Misconceptions about Austrian Business Cycle Theory


I'm very happy that ABCT is being talked about and debated these days, however, those who are critical of it (Brad DeLong, Paul Krugman, et al), get one thing wrong. The length and depth of the recession need not be explained by sectoral reallocation alone. DeLong has been particularly willful on leaving out this point. The ensuing panic caused by such misallocations (what Hayek called the secondary downturn), may and sometimes does have a much larger impact. In terms of MV=PQ, when people rush to hold cash and less risky assets, V drops. If M is not increased to counterbalance, this deflation can lead to a decline in Q, as P will not adjust immediately. This part of the recession occurs completely independently of the sectoral shifts.

The critics should acknowledge this, or at least acknowledge that Austrians acknowledge that magnitudes between boom and bust need not be symmetrical. Friedman dismissed the link between the bust and the preceding boom. Austrians link the two, but there need not be a 1-to-1 ratio in magnitudes.

5 comments:

  1. Ummm...

    "[W]hen people rush to hold cash and less risky assets, V drops. If M is not increased to counterbalance, this deflation can lead to a decline in Q, as P will not adjust immediately. This part of the recession occurs completely independently of the sectoral shifts..." is the *Keynesian* story.

    Where Austrianism goes wrong is in its claim that you can't fight the Keynesian depression because doing so will inhibit the process of sectoral shift...

    ReplyDelete
  2. "Austrians acknowledge that magnitudes between boom and bust need not be symmetrical..."

    And yet you have insisted (elsewhere) that sectoral misallocations in the capital structure suggested by ABCT must necessarily be symmetrical during periods of monetary inflation (booms) vs. periods of monetary deflation (busts).

    How does one tell when to assume that things must be symmetrical and when they do not have to be?

    ReplyDelete
  3. Brad-

    The MV=PQ framework is not exclusively Keynesian. See, for instance Hayek, Garrison, Selgin, White, etc.

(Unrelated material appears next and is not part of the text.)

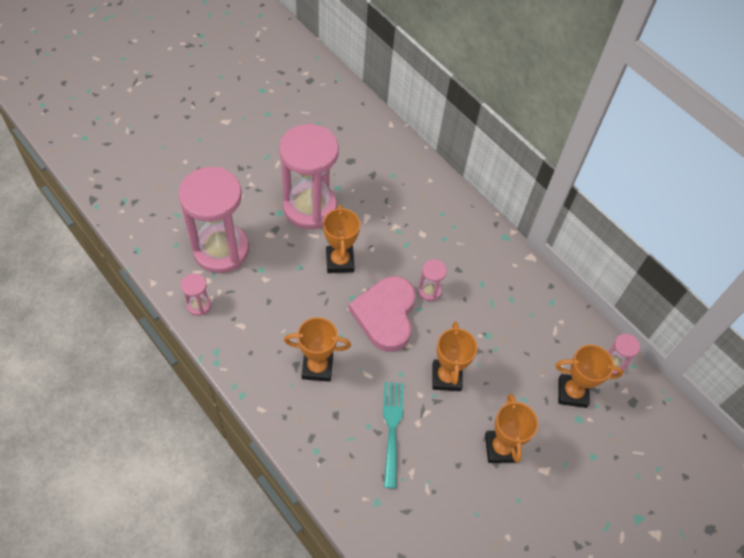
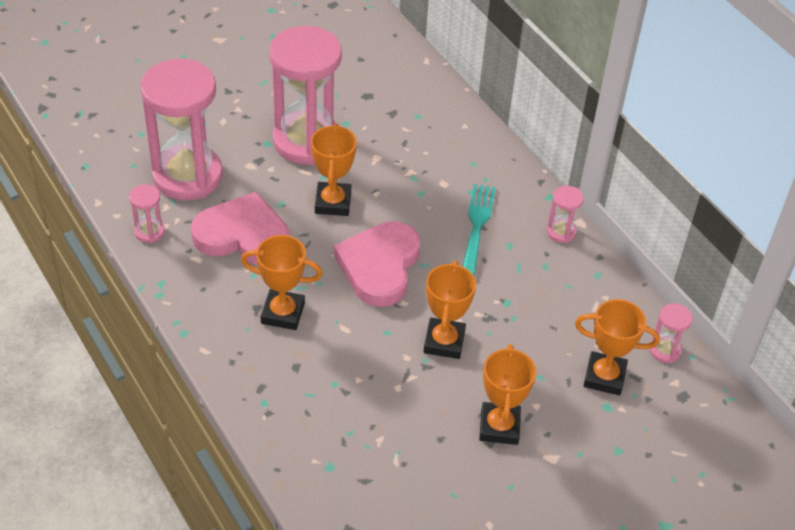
camera: 10 degrees right, 10 degrees down
(274, 299) = (243, 235): none -> pink heart
(392, 429) = (364, 390): turquoise fork -> turquoise fork (477, 227)
(429, 291) = (440, 246): pink hourglass -> pink hourglass (561, 232)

    I agree with your second part though. Sectoral shifts back toward equilibrium can occur while fighting delfation. I hear many lay Austrians these days talk about inflationary policy and anti-delfationary policy as if they were the same thing.

    ReplyDelete
  4. mb-

    I have never suggested that sectoral misallocations must be symmetrical. Perhaps you are confusing my position that delfationary periods also cause disequilibrium in relative prices the same as inflationary periods. I never suggested that these relative price distorions need be symmetrical with the boom. In fact, I believe it was you that suggested that the bust liquidation would just take care of itself i.e., there was no need to combat deflation because the liquidations would just be those "exact" malinvestments that wouldn't have occured in the first place.